There's an element of magical realism to this story that I wasn't expecting but enjoyed quite a bit. Also, the guys in Stanley's cabin aren't misunderstood puppy dogs. They're as hard as rock, and you have to watch to catch any hint of vulnerability. Sachar doesn't fall into the trap of making them all reform into model citizens, even though they're affected by Stanley as much as he is by them. Stanley's one friendship, with the silent and mysterious Zero, isn't cemented in an instant, but is a believable process.
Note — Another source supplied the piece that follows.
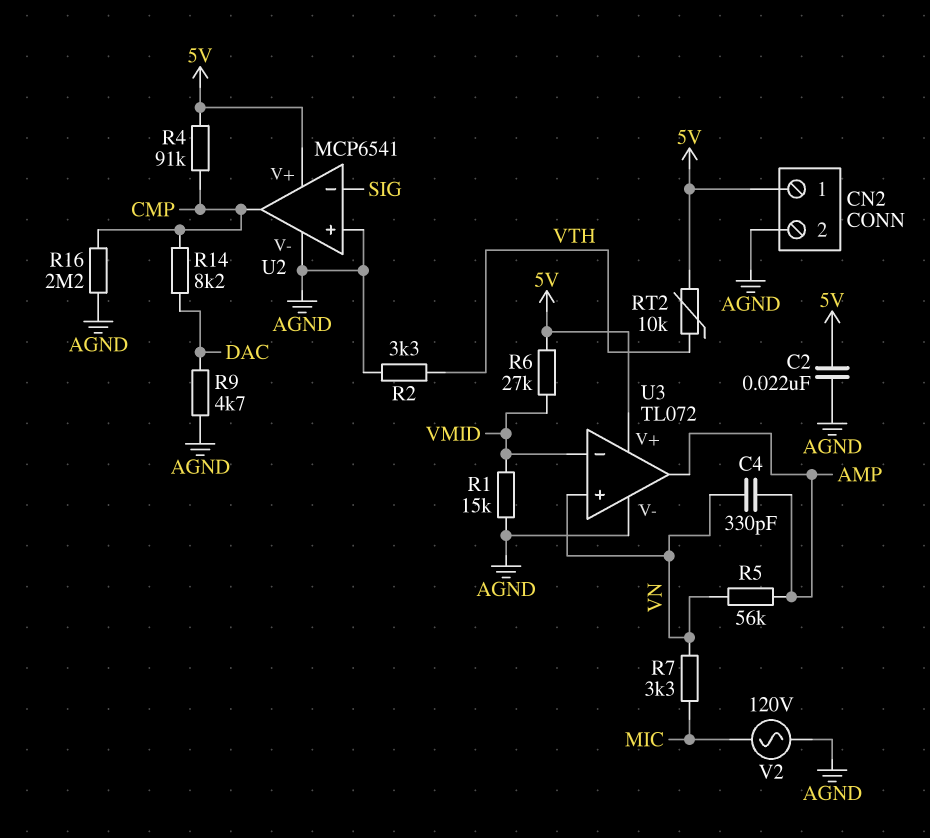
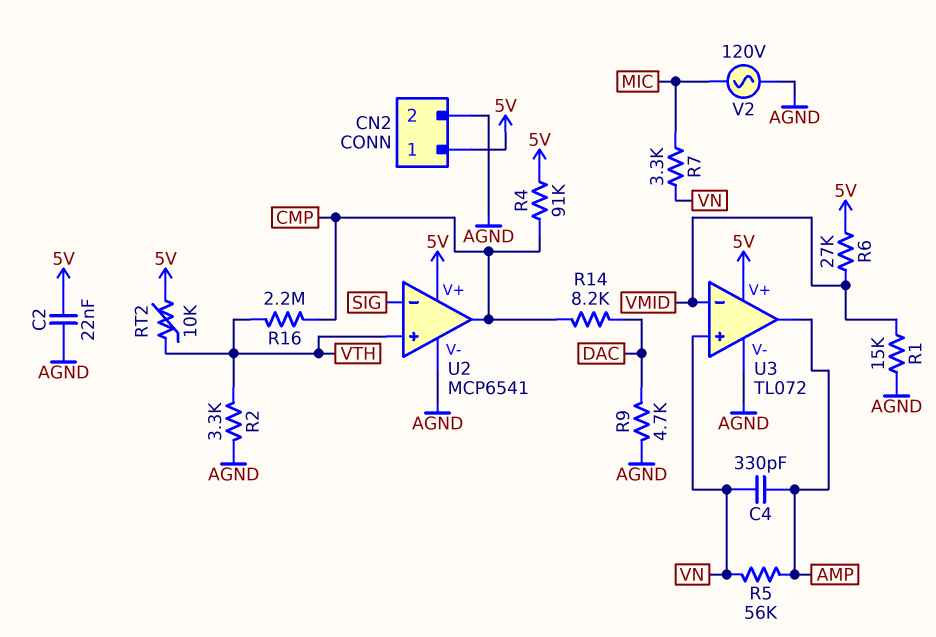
R16: 2.2M (AGND, CMP) -> 2.2M (CMP, VTH)
U2 pin in+: AGND -> VTH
Pick this up for a memorable, truthful, funny story.

Movie: "Holes"
Director: Andrew Davis
Original Release: 2003

My motto (or one of them, at least) is "the book is always better." That being said, there are a few movies that come close to matching the book. "Holes" is one of them. It helps that they got Louis Sachar to write the screenplay, so he knew what to leave in and what to take out.

I don't need to recap the plot (I hope!). While Disney went with big (or at least respected) names for their adult actors, they were smart enough to use relative unknowns for the kids' roles. Possibly the most famous (relatively speaking) is Shia LaBeouf, who's been on the Disney TV show "Even Stevens" for several years.

Sigourney Weaver (the Warden) and Jon Voight (Mr. Sir) make great, slightly loopy villains. LaBeouf brings out Stanley's shy awkwardness without it becoming too annoying, and the interaction between him and Khleo Thomas (Zero) makes their characters' evolving friendship believable. While the jumps between past and present take some getting used to, once you sort it out, it works pretty much as in the book. The sweet (and doomed) romance in the Green-Lake's-past storyline especially got to me, but you all know how much a sucker I am for that stuff.

Possibly my largest gripe is that they completely changed Stanley's physical type. In the book, he was very overweight, and while he lost some, he certainly didn't slim down to the toothpick proportions of LaBeouf. The official reasoning was that a severely overweight actor would have too much difficulty with the physical portions of the acting, especially during the high-temps on-location shoots for Camp Green Lake. Hmmm. Anyway. I still liked it. A good idea is probably to read the book first, though, or you might have a hard time sorting out who is who with all the different storylines.

Merry Christmas, y'all! Or whatever holiday of your choosing.